Based on our findings, we conclude that allele-specific silencing should be possible for many dominant disease genes. Issues of in vivo delivery and efficacy remain to be resolved, of course. Notably, the long-term consequences of chronically triggering the RNAi pathway in vivo, as may be required to treat neurodegenerative conditions, are unknown.

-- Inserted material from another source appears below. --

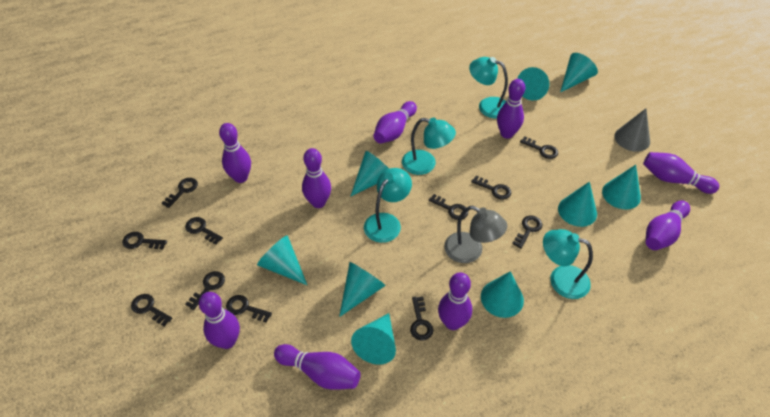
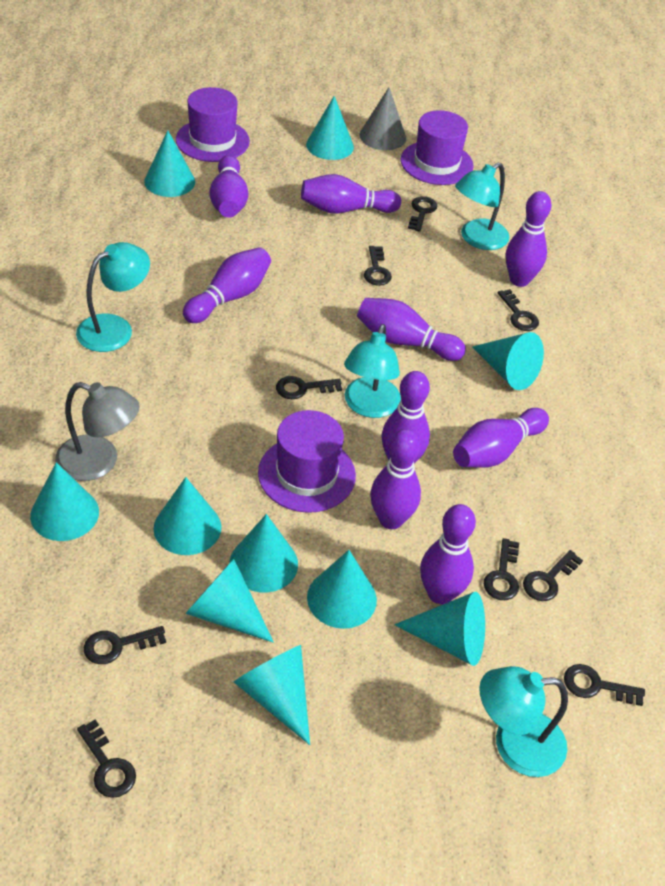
black key: 11 -> 9
purple hat: 0 -> 3
turquoise cone: 9 -> 10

Our data indicate that genes can differ widely in their susceptibility to inhibition, with no obvious sequence features predicting the success or failure of a given siRNA. For example, every siRNA we designed against ataxin-3 displayed significant activity (7/7, 100%), whereas Tau proved more difficult to inhibit, with only a single region centered on the V337M mutation yielding effective siRNAs (3/7, 43%). Moreover, although silencing of a specific gene is readily achieved once an accessible target is found, preferential silencing of a particular allele of that gene requires careful design and engineering of the siRNA. Our results indicate, for example, that a single nucleotide difference between two alleles may not be sufficient to confer allele specificity unless it is placed centrally in the siRNA, which suggests that at least two factors contribute to siRNA specificity: (i) the overall efficiency of base-pairing between siRNA and mRNA and (ii) the presence of Watson–Crick base-pairing between siRNA and mRNA at the central position across from the RNA-induced silencing complex cleavage site. In this study we have demonstrated that these factors can be manipulated by introducing peripheral mismatches to alter the silencing specificity of siRNA. Beginning with simply and economically prepared RNA duplexes, we have shown that multiple targets and siRNA designs can be screened systematically to optimize allele-specific siRNA for a disease gene. Once the best siRNA has been identified by this approach, it can be incorporated into shRNA expressed from plasmids or viral vectors that retain the efficacy and allele specificity of the original duplex.
In summary, we conclude that siRNA can be engineered to silence expression of disease alleles differing from WT alleles by as little as a single nucleotide. We have established that this approach can target missense mutations directly, as in frontotemporal dementia, or associated SNPs, as in MJD/SCA3. Our stepwise strategy for optimizing allele-specific targeting, together with recent advances in viral delivery (5) and the demonstration of RNAi in primary neurons (32), should extend the utility of siRNA to a wide range of dominant diseases in which the disease gene normally plays an important or essential role. One such example is another polyQ disease, Huntington disease (HD), in which normal HD protein levels are developmentally essential (12). The availability of mouse models for many dominant disorders including MJD/SCA3 (33), HD (34), and FTDP-17 (35) should speed the in vivo testing of siRNA-based therapy for these and other human diseases.